En mi compra semanal de los sábados en "Ahorra Más" he tenido uno de esos momentos en los que te sientes bien contigo mismo al hacer lo que debes. Fue al paso por caja. Justo había terminado de depositar mi compra sobre la cinta deslizante y de saludar a la cajera cuando me percaté de su presencia: ropa embarrada, piel de paquidermo, mirada al suelo y, entre sus manos, como si portase el Santo Grial, un paquete de lonchas de jamón york y una barra de pan; unos sesenta años, aunque la vida callejera le echaba muchos más de los que aparentaba. Al intentar ceder mi sitio y avisar a la cajera de que atendiera antes al hombre (más que nada porque mi compra iba a ser más larga que la suya), esta ya había pasado un par de artículos por el escáner, y con voz indolente me replicó que ya no se podía. Seguro que se hubiera podido, pero tanto el hombre como yo nos resignamos. Pedí las bolsas para meter mi compra y me di toda la prisa que pude, más que nada para no entorpecer al hombre; aunque, honestamente, sentía algo de vergüenza por gastarme tanto dinero delante de aquel hombre que aferraba con pulso firme la barra de pan y las lonchas de jamón. Debí transmitir mi vergüenza a la cajera porque, cosa inusual en estos tiempos, me ayudó a empacar la compra. Me sentía un poco imbécil por mi actitud. "¡Joder, no he hecho nada malo! Hago mi compra para mi hijo, para Lori y para mí: sin lujos", pensé en el breve tiempo que se hacía efectivo el pago con tarjeta. Ya no sabía cómo sentirme, cuando, objetivamente hablando, no había hecho nada: ni bueno ni malo. Si acaso, el intento de ceder mi sitio.

Terminó mi turno y, mientras colocaba las bolsas en el carrito, la cajera atendió al hombre. "Un euro con setenta y nueve céntimos, caballero", le dijo. El hombre hurgó en sus bolsillos y sacó un puñado de monedas. Yo seguía colocando mi compra. Sus dedos estaban despellejados, con las uñas rotas, arcillosos. Contó hasta cuatro veces las monedas; algo no cuadraba en sus cuentas. La cajera mascaba chicle. A unos metros, un puesto de "Banco de alimentos", observaba la escena. También se aproximó el vigilante de seguridad. El hombre tenía un euro con setenta céntimos. Yo también conté sus monedas; creo que era el único que deseaba que aquella persona cuadrase sus cuentas. Al final, cuando el hombre se resignaba a devolver la barra de pan, eché mano a mi bolsillo sin pensarlo. Salió una moneda de veinte céntimos. Una moneda que alguna vez te dejas olvidada en el bolsillo de los vaqueros y la lavas sin querer; una moneda con la que compras dos chicles. Una moneda, al fin al cabo, que el hombre aceptó sin remilgos, por necesidad. Se cruzaron nuestras miradas. No necesitó sonreír. Su mirada, y su mano tocando mi hombro al irse, fueron los mejores gestos de agradecimiento que pudiera haber podido esperar. Le dieron la vuelta y el hombre insistió en que recibiese los diez céntimos. Con un gesto le hice ver que no, que esa moneda era suya. Desistió y se guardo la moneda.
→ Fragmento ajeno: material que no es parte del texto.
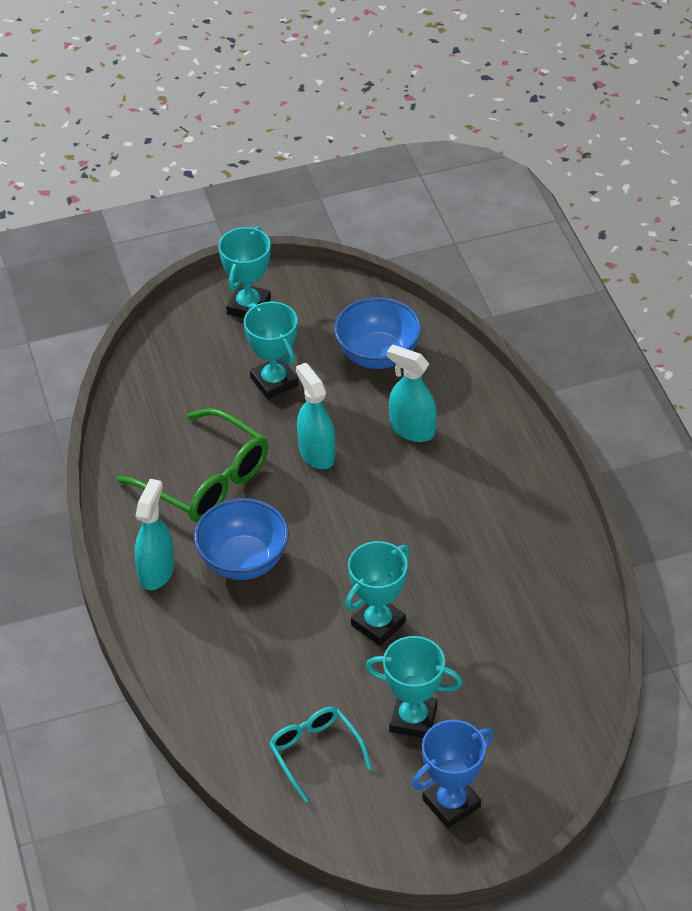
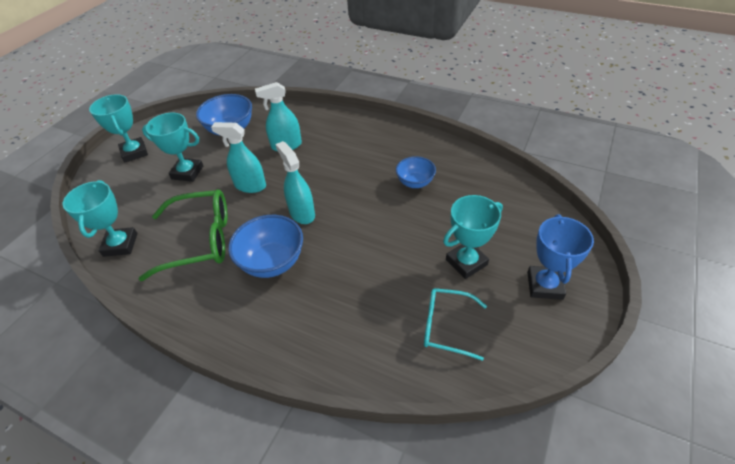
camera: 45 degrees left, 0 degrees up
(156, 571) = (224, 310): turquoise spray bottle -> turquoise spray bottle (302, 213)
(378, 624) = (385, 233): turquoise trophy -> turquoise trophy (120, 245)
(485, 595) = (415, 182): none -> blue bowl

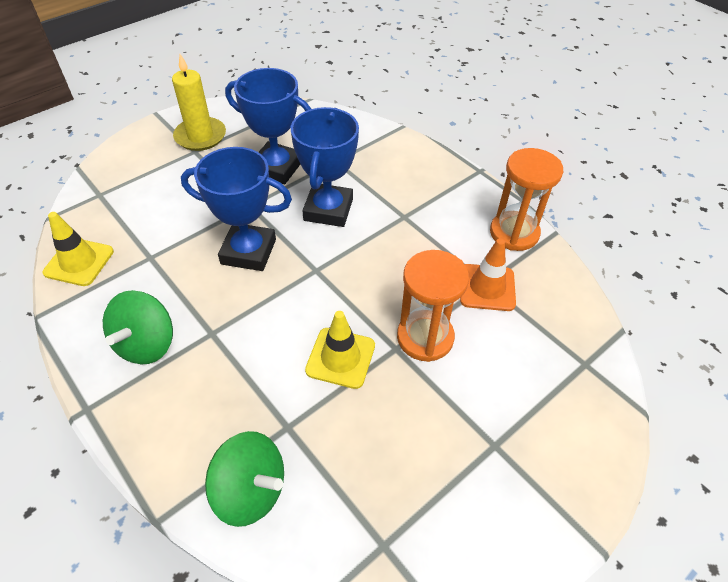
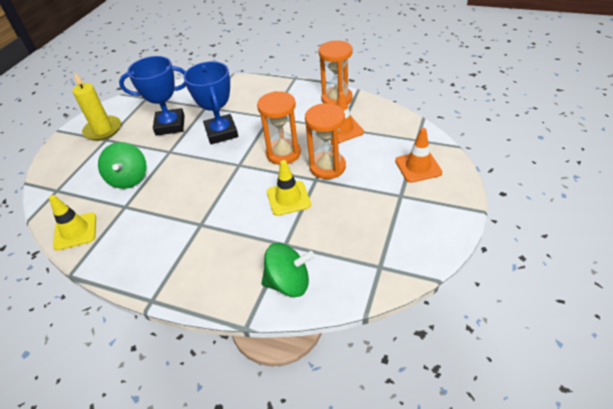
camera: 25 degrees left, 5 degrees down
(146, 344) = (162, 249): green spinning top -> green spinning top (129, 179)
(248, 252) = (189, 174): blue trophy -> none
(382, 283) = (283, 153): none -> orange hourglass
(554, 411) = (418, 167): none -> orange traffic cone

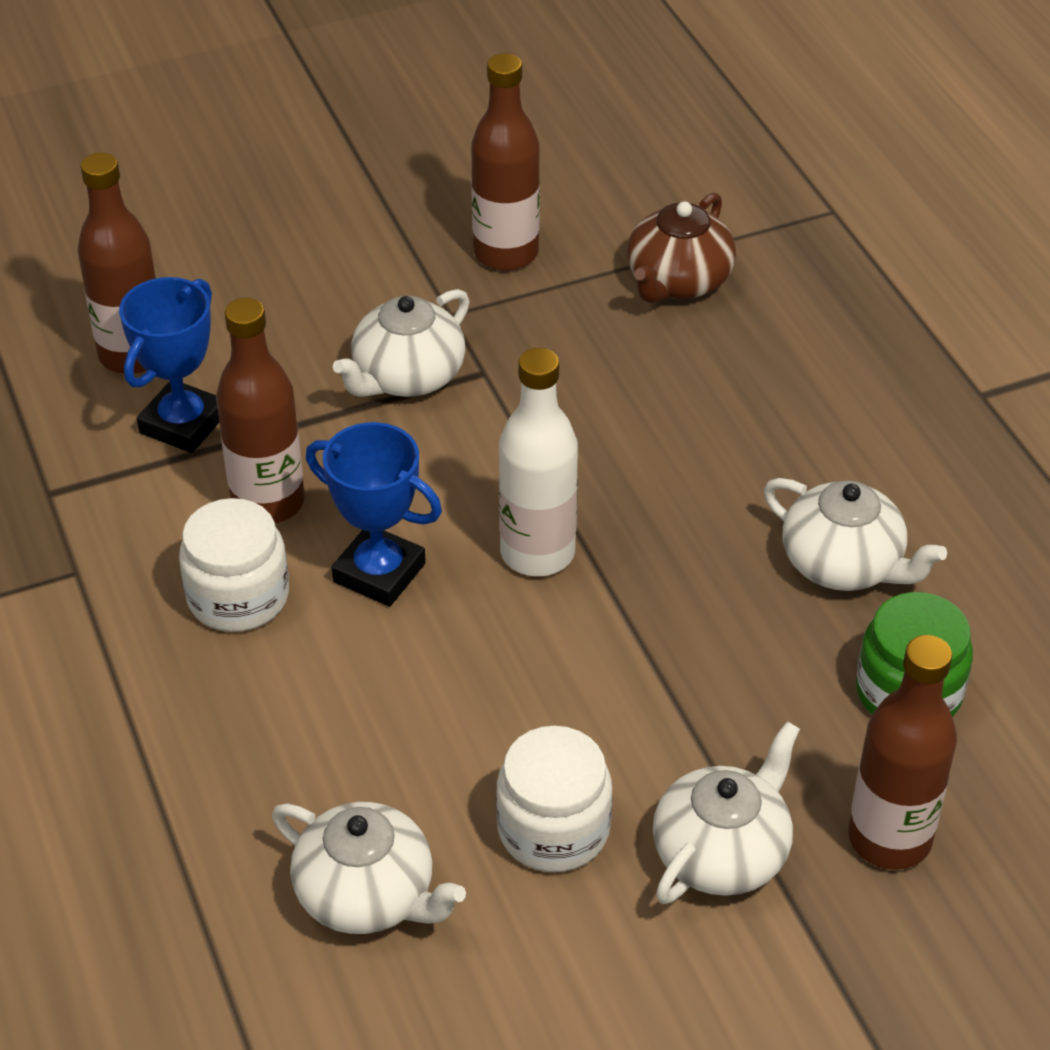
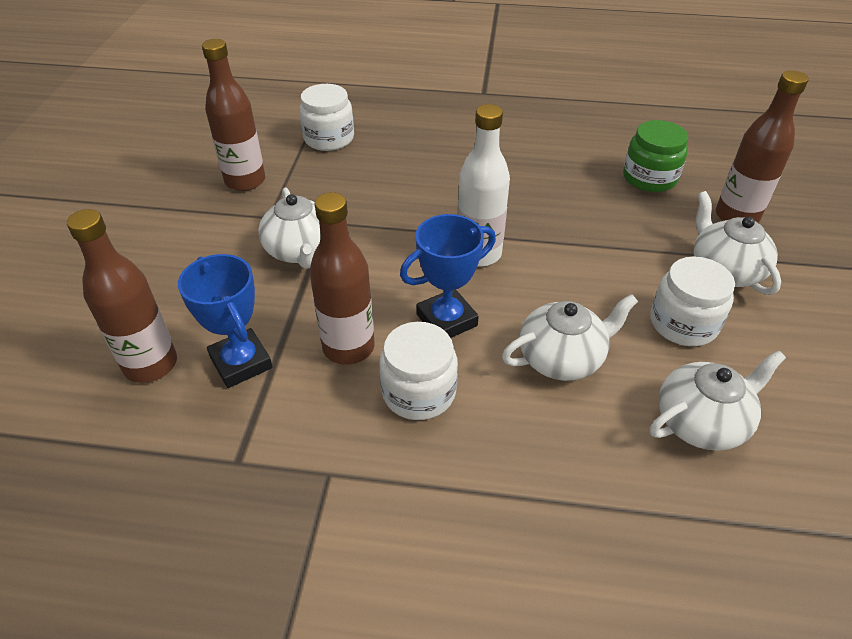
camera: 60 degrees left, 0 degrees up
(677, 282) = (329, 138): brown teapot -> white jar
(844, 564) = (558, 164): white teapot -> white teapot (562, 358)

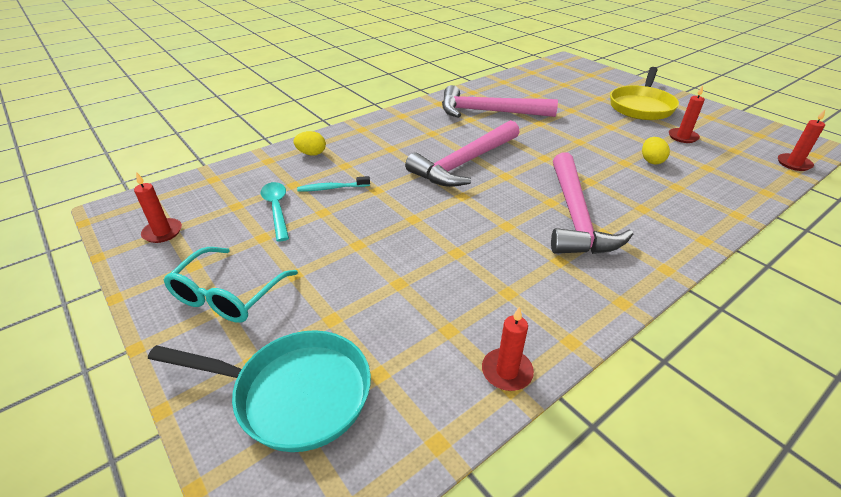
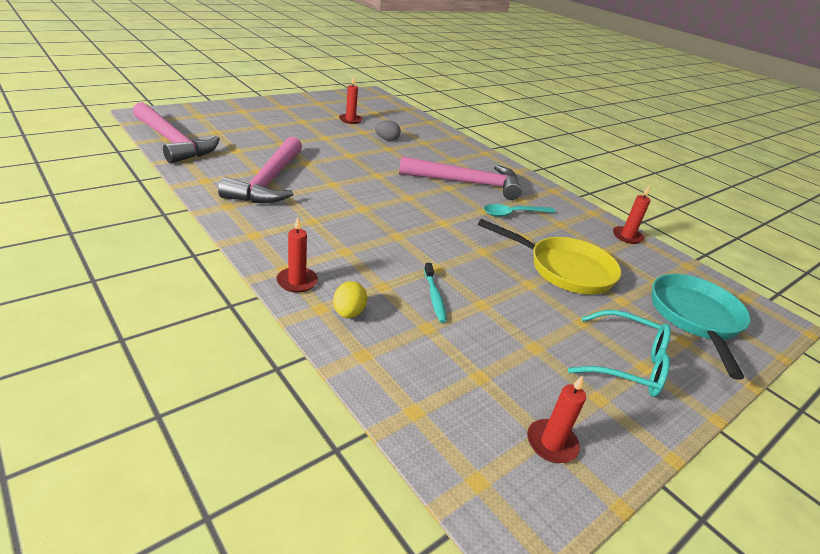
camera: 95 degrees left, 5 degrees down
(277, 209) = (481, 339): turquoise spoon -> turquoise spoon (513, 214)
(464, 163) = (384, 212): pink hammer -> pink hammer (173, 142)
(641, 106) = (288, 117): yellow pan -> yellow pan (564, 269)
(651, 161) = (387, 139): yellow egg -> grey egg
(794, 164) = (394, 104): red candle -> red candle (297, 281)

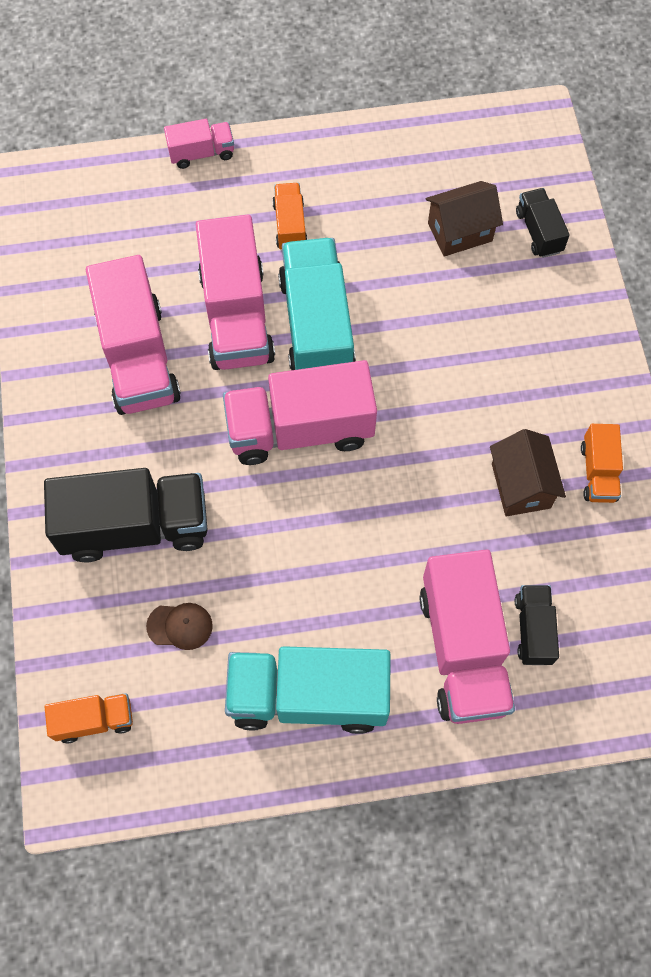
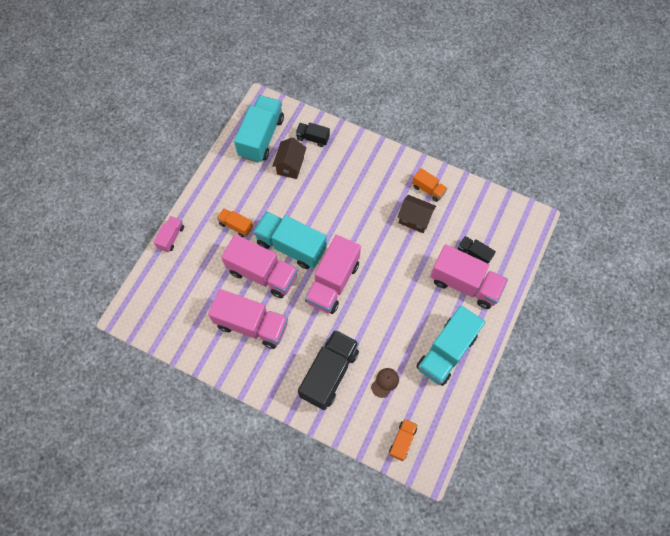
camera: 55 degrees left, 0 degrees up
(475, 158) = (261, 137): none -> turquoise truck

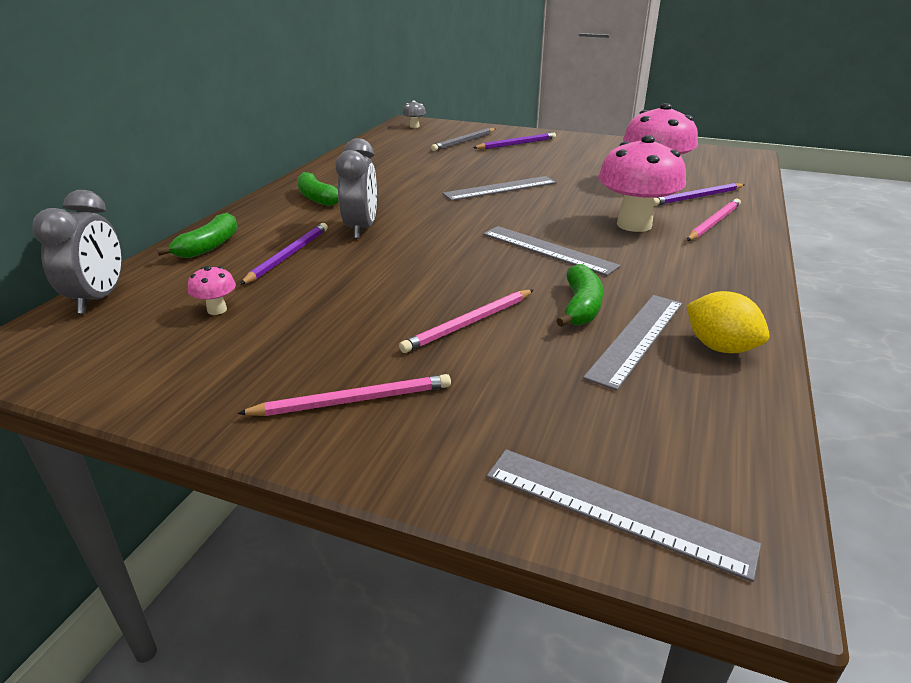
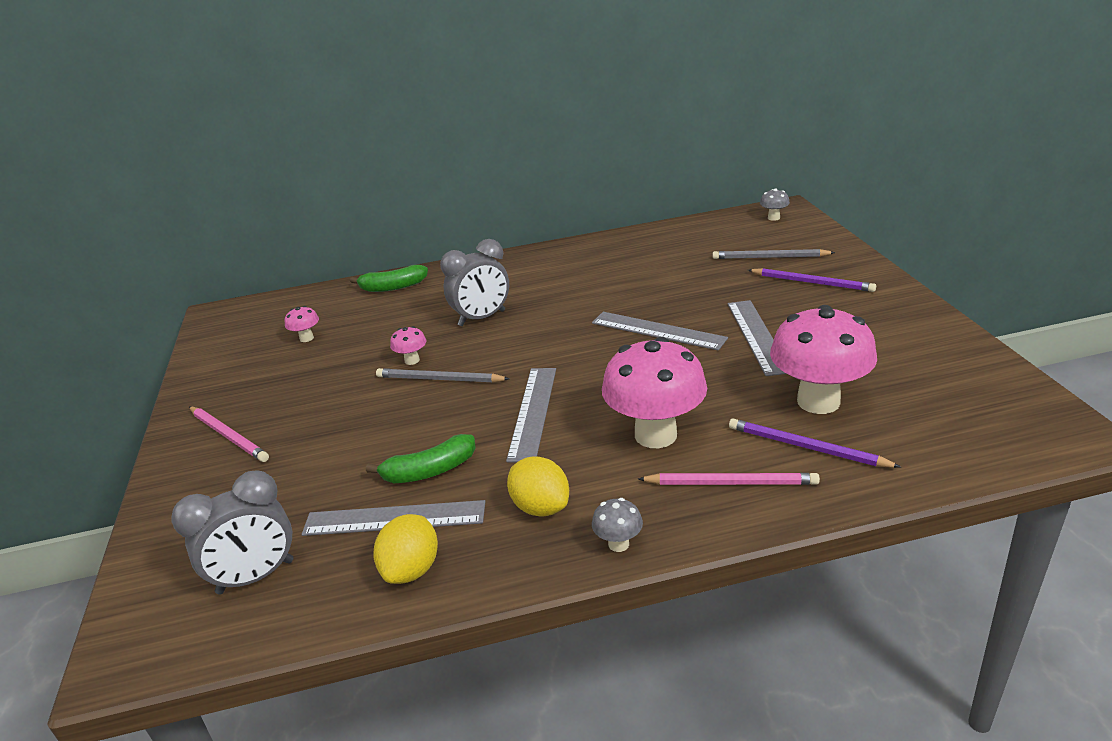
camera: 60 degrees right, 0 degrees up
(98, 299) = (292, 299): grey clock -> grey clock (256, 577)
(288, 255) = (405, 318): purple pencil -> none
(316, 197) = (523, 273): green banana -> none
(378, 271) = (412, 360): none -> pink mushroom
(435, 269) = (439, 379): none -> grey pencil
(469, 323) = (359, 432): pink pencil -> none
(615, 509) = (156, 582): grey ruler -> grey ruler (757, 336)
(682, 280) = (541, 507): none -> yellow lemon
(750, 268) = (618, 544): none -> grey mushroom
La cajera preguntó al siguiente comprador si necesitaba bolsas; el vigilante de seguridad, altivo, siguió con la mirada al hombre hasta las puertas automáticas de salida; los del "Banco de alimentos" acosaron a una pareja de ancianos que justo se cruzaban con el hombre en las puertas (interesaba más recibir comida que darla, por lo visto. De todos modos, las tácticas oscuras del "Banco de alimentos" que he vivido en algunos casos dan para otro post aparte). En mi caso, empujé el carrito hacia el coche. De camino a casa, pensando en la escena, decidí sentirme bien. Pensé que cualquier persona me diría que veinte céntimos es una puta mierda y que por qué no solté al menos diez euros, que cómo podía sentirme bien por tan ridículo gesto. Yo sabía que aquel hombre no necesitaba en aquel justo momento más dinero que una moneda de diez céntimos (¡Si incluso me quiso dar la vuelta!), y yo pude ayudarle. Además, no lo ayudé por compromiso ni por lástima; lo ayudé porque cuando recontaba monedas para pagar yo también las estaba recontando. Empaticé, por decirlo de alguna manera, con él. 

Decidí sonreír y no pensar más en los juicios morales que esta sociedad de consumo y apariencias nos impone.